Poderia citar aqui a questão do aviso prévio, que é uma coisa simples, que poderia ter sido definido na Constituinte, entretanto, ainda vai ser definido pela lei e não sabemos quando é que essa lei vai definir o que é a proporcionalidade. Engraçado que alguns Constituintes aleguem que a votação de hoje é apenas uma votação de vírgula, uma votação de passagem, porque o texto já foi votado. Nós, do Partido dos Trabalhadores, entendemos que essa votação é mais importante do que a votação de mérito. Exatamente por entendermos isso que para nós não é apenas uma votação de vírgula ou uma votação de coisas pequenas.
É importante lembrar que determinados Constituintes tentam acusar o Partido dos Trabalhadores da mesma forma que na época da Nova República o acusavam, da mesma forma que na época do Plano Cruzado colocaram a Maria da Conceição Tavares para chorar na televisão, depois da fala do Governador do Rio de Janeiro, Leonel Brizola Importante na política é que tenhamos espaço de liberdade para ser contra ou afavor. E o Partido dos Trabalhadores, por entender que a democracia é algo importante – ela foi conquistada na rua, ela foi conquistada nas lutas travadas pela sociedade brasileira –, vem aqui dizer que vai votar contra esse texto, exatamente porque entende que, mesmo havendo avanços na Constituinte, a essência do poder, a essência da propriedade privada, a essência do poder dos militares continua intacta nesta Constituinte.

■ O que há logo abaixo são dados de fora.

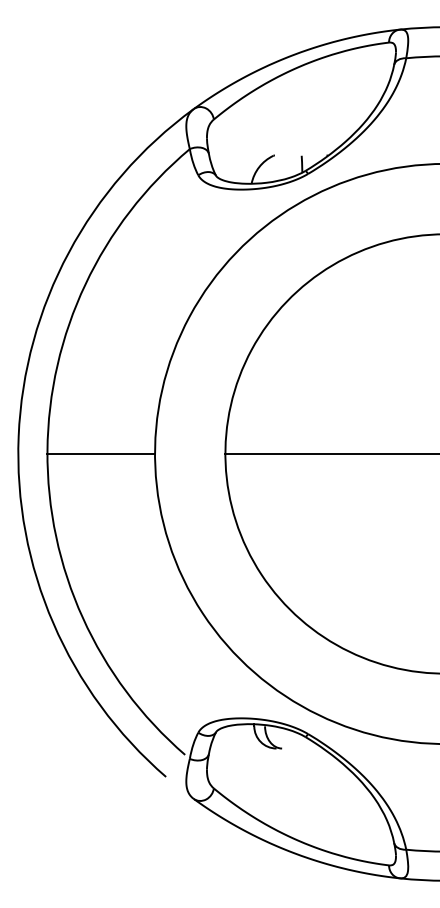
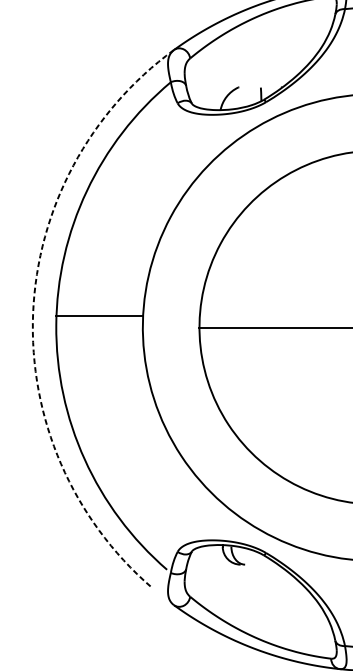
arc: (18, 436) -> (32, 313), solid -> dashed
line: (101, 453) -> (99, 315), moved

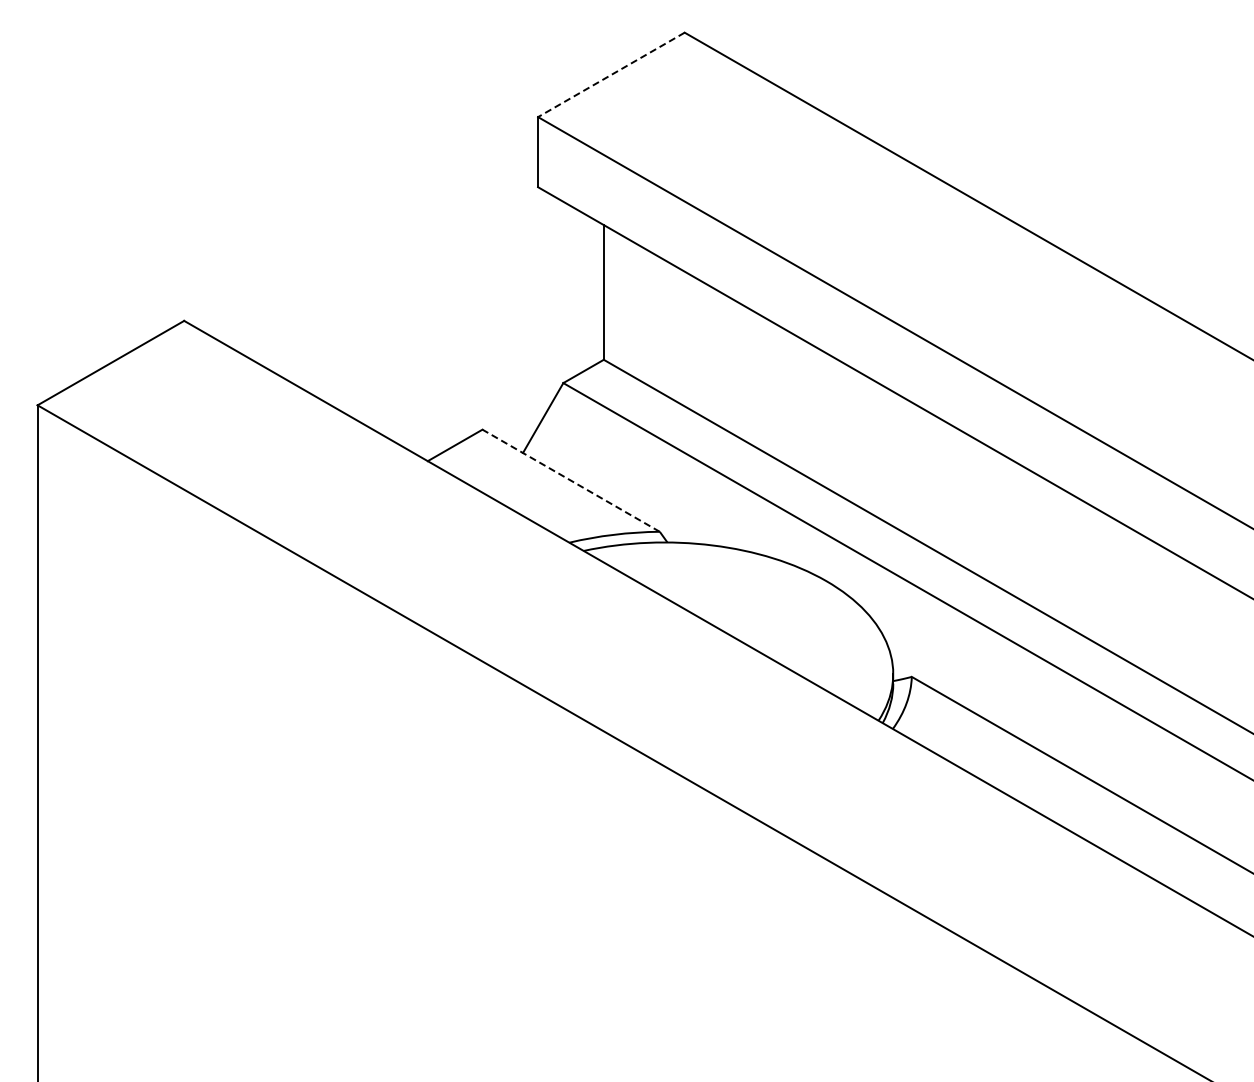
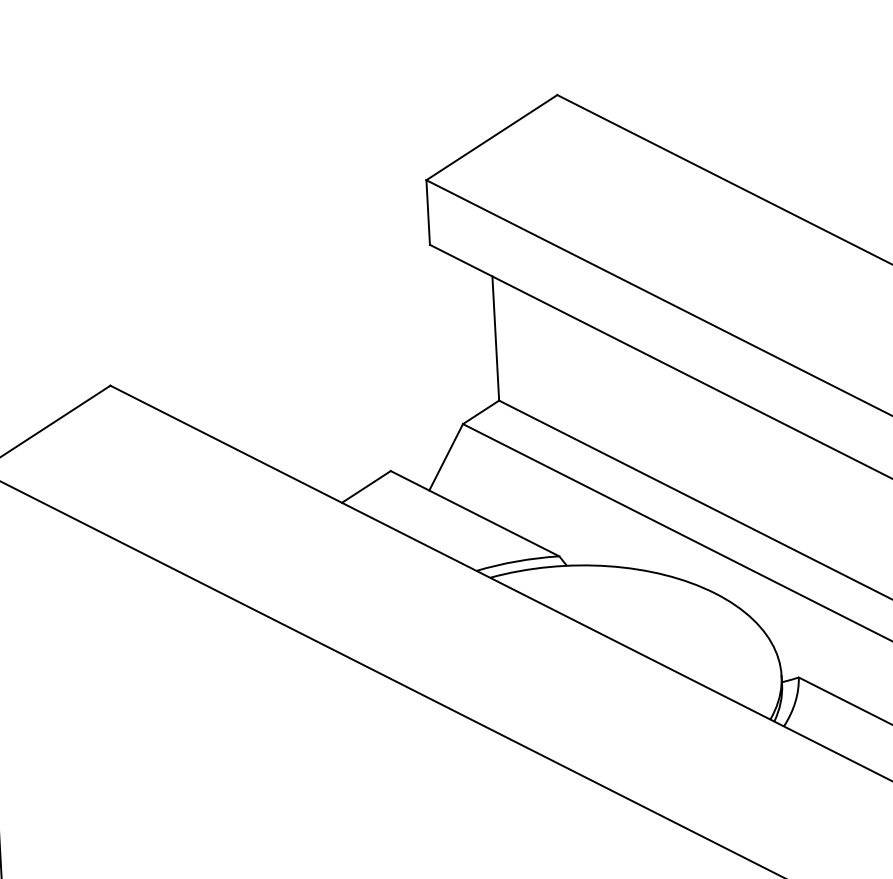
line: (611, 74) -> (491, 137), dashed -> solid
line: (570, 480) -> (474, 513), dashed -> solid

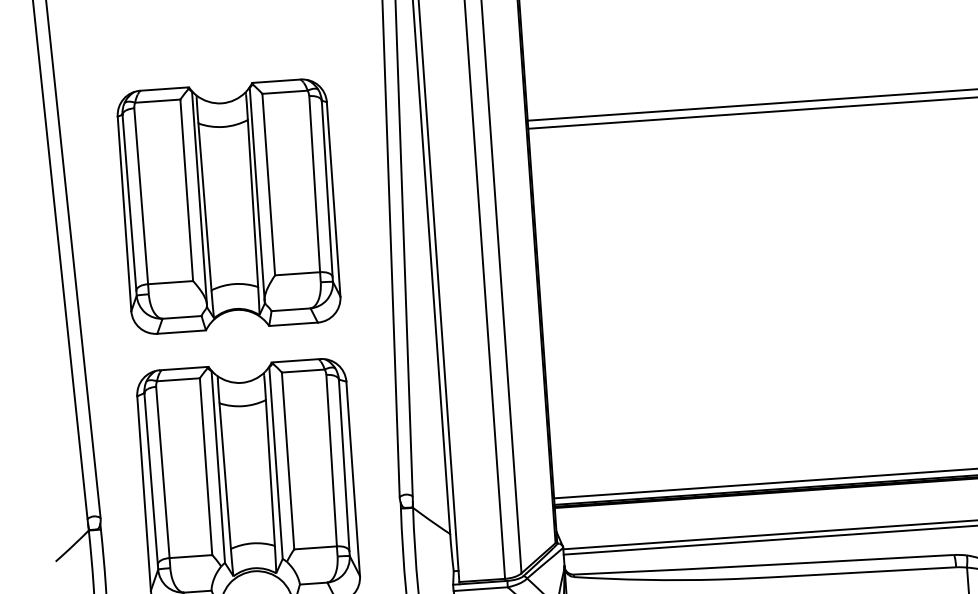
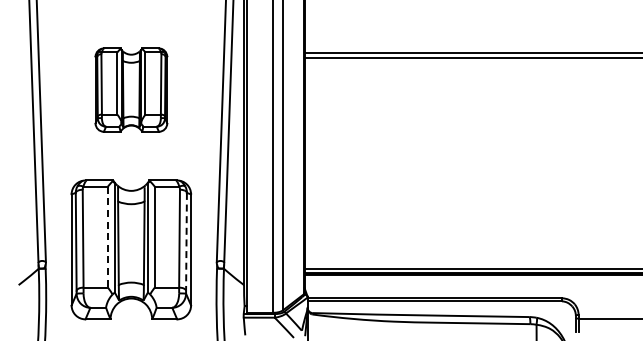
part: (229, 205) -> (131, 89), size x0.6
line: (344, 464) -> (186, 241), solid -> dashed
line: (205, 467) -> (107, 237), solid -> dashed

Ainda não foi desta vez que a classe trabalhadora pôde ter uma Constituição efetivamente voltada para os seus interesses. Ainda não foi desta vez que a sociedade brasileira, a maioria dos marginalizados, vai ter uma Constituição em seu benefício.Sei que a Constituição não vai resolver o problema de mais de 50 milhões de brasileiros que estão fora do mercado de trabalho. Sei que a Constituição não vai resolver o problema da mortalidade infantil, mas imaginava que os Constituintes, na sua grande maioria, tivessem, pelo menos, a sensibilidade de entender que não basta, efetivamente, democratizar um povo nas questões sociais, mas é preciso democratizar nas questões econômicas.
Era preciso democratizar na questão do capital. E a questão do capital continua intacta. Patrão, neste País, vai continuar ganhando tanto dinheiro quanto ganhava antes, e vai continuar distribuindo tão pouco quanto distribui hoje. É por isto que o Partido dos Trabalhadores vota contra o texto e, amanhã, por decisão do nosso diretório – decisão majoritária – o Partido dos Trabalhadores assinará a Constituição, porque entende que é o cumprimento formal da sua participação nesta Constituinte.